Die Einspruchsentscheidung beinhaltet nach dieser Bescheidauslegung auch keine unzulässige Verböserung. Die Familienkasse hatte nach der erneuten Sachprüfung in ihrer Einspruchsentscheidung klargestellt, dass es sich bei den im Abrechnungsbescheid genannten "Zinsen" um Säumniszuschläge handelte. Hierin lag eine bloße Korrektur einer offenkundigen Falschbezeichnung. Eines vorherigen Hinweises auf eine beabsichtigte Verböserung bedurfte es daher nicht, weil die bloße Klarstellung keine Änderung des Abrechnungsbescheids zum Nachteil des Anspruchsberechtigten im Sinne des § 367 Abs. 2 Satz 2 AO war.

Die entstandenen Säumniszuschläge waren auch nicht durch die spätere Anerkennung der teilweisen Weiterleitung des Kindergelds an die Mutter entfallen. Die für die Familienkassen geltenden Verwaltungsanweisungen sehen im Falle der Erhebung des Weiterleitungseinwandes die Möglichkeit einer Billigkeitsmaßnahme vor. Der BFH hat keine rechtlichen Bedenken, wenn die Familienkassen die Erfüllungswirkung einer anerkannten Weiterleitung nicht ex tunc, sondern lediglich ex nunc annehmen. Da es an einer Gegenseitigkeit der Forderungen (hier der Mutter gegen die Familienkasse) und Rückforderungen (hier der Rückforderung der Familienkasse gegen den Anspruchsberechtigen) fehlt, kommt eine rückwirkende Berücksichtigung nach § 75 Abs. 1 EStG, § 226 Abs. 1, § 47 AO i.V.m. § 389 BGB nicht in Betracht.

Für die Unbedenklichkeit dessen, dass Säumniszuschläge nicht rückwirkend entfallen, spricht auch die in § 240 Abs. 1 Satz 4 AO zum Ausdruck kommende gesetzliche Wertung.

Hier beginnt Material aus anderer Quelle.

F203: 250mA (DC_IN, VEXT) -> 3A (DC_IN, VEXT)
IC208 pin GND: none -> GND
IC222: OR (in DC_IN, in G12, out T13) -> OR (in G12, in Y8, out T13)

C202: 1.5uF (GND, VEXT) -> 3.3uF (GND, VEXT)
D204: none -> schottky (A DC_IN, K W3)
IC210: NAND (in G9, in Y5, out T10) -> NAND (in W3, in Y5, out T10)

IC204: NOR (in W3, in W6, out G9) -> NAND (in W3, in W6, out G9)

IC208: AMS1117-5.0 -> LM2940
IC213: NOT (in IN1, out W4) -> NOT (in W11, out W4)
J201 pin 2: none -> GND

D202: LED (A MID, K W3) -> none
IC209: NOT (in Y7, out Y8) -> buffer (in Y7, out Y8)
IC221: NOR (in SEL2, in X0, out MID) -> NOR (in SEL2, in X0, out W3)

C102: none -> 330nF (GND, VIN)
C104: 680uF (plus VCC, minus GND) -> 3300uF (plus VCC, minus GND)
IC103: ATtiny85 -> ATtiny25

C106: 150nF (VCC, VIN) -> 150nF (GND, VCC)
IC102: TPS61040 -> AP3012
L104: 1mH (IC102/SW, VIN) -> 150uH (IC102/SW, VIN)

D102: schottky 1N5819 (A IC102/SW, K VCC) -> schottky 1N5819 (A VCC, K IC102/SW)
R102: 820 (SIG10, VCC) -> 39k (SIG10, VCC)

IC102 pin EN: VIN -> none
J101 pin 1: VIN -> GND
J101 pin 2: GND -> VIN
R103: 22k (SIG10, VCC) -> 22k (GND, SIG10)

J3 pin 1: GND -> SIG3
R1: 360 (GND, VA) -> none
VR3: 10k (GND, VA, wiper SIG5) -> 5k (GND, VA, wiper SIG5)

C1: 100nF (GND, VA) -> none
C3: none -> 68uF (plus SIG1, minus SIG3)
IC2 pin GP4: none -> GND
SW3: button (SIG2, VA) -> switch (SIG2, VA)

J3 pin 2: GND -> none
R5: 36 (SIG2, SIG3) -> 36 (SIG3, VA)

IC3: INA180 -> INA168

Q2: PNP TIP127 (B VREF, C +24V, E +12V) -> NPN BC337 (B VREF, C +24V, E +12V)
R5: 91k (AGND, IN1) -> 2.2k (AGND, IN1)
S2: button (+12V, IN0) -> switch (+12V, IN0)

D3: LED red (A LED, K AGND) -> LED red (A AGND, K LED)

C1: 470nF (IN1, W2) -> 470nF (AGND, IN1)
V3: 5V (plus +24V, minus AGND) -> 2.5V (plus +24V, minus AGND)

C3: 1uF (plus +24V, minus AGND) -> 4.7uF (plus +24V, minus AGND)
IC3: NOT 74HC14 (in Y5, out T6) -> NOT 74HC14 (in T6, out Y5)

Nach dieser Vorschrift bleiben, wenn die Festsetzung einer Steuer oder Steuervergütung aufgehoben, geändert oder nach § 129 AO berichtigt wird, die bis dahin verwirkten Säumniszuschläge unberührt.

Im Streitfall war die Abrechnung der Familienkasse über die vom Anspruchsberechtigen verwirkten Säumniszuschläge für neun angefangene Monate allerdings nicht hinreichend bestimmt und inhaltlich unrichtig, da die Familienkasse die Gesamtforderung abgerundet hatte und nicht ‑ wie erforderlich ‑ die den einzelnen Kindergeldmonat betreffende Rückforderung. Der Abrechnungsbescheid in Gestalt der Einspruchsentscheidung war daher bezüglich der steuerlichen Nebenleistungen rechtswidrig.

Aufgrund der Rechtswidrigkeit des Abrechnungsbescheids bezüglich der Säumniszuschläge war das FG-Urteil daher aufzuheben. Der insoweit rechtswidrige Abrechnungsbescheid war jedoch nicht insgesamt aufzuheben, vielmehr ist er bezogen auf den Zeitpunkt der Einspruchsentscheidung entsprechend zu korrigieren.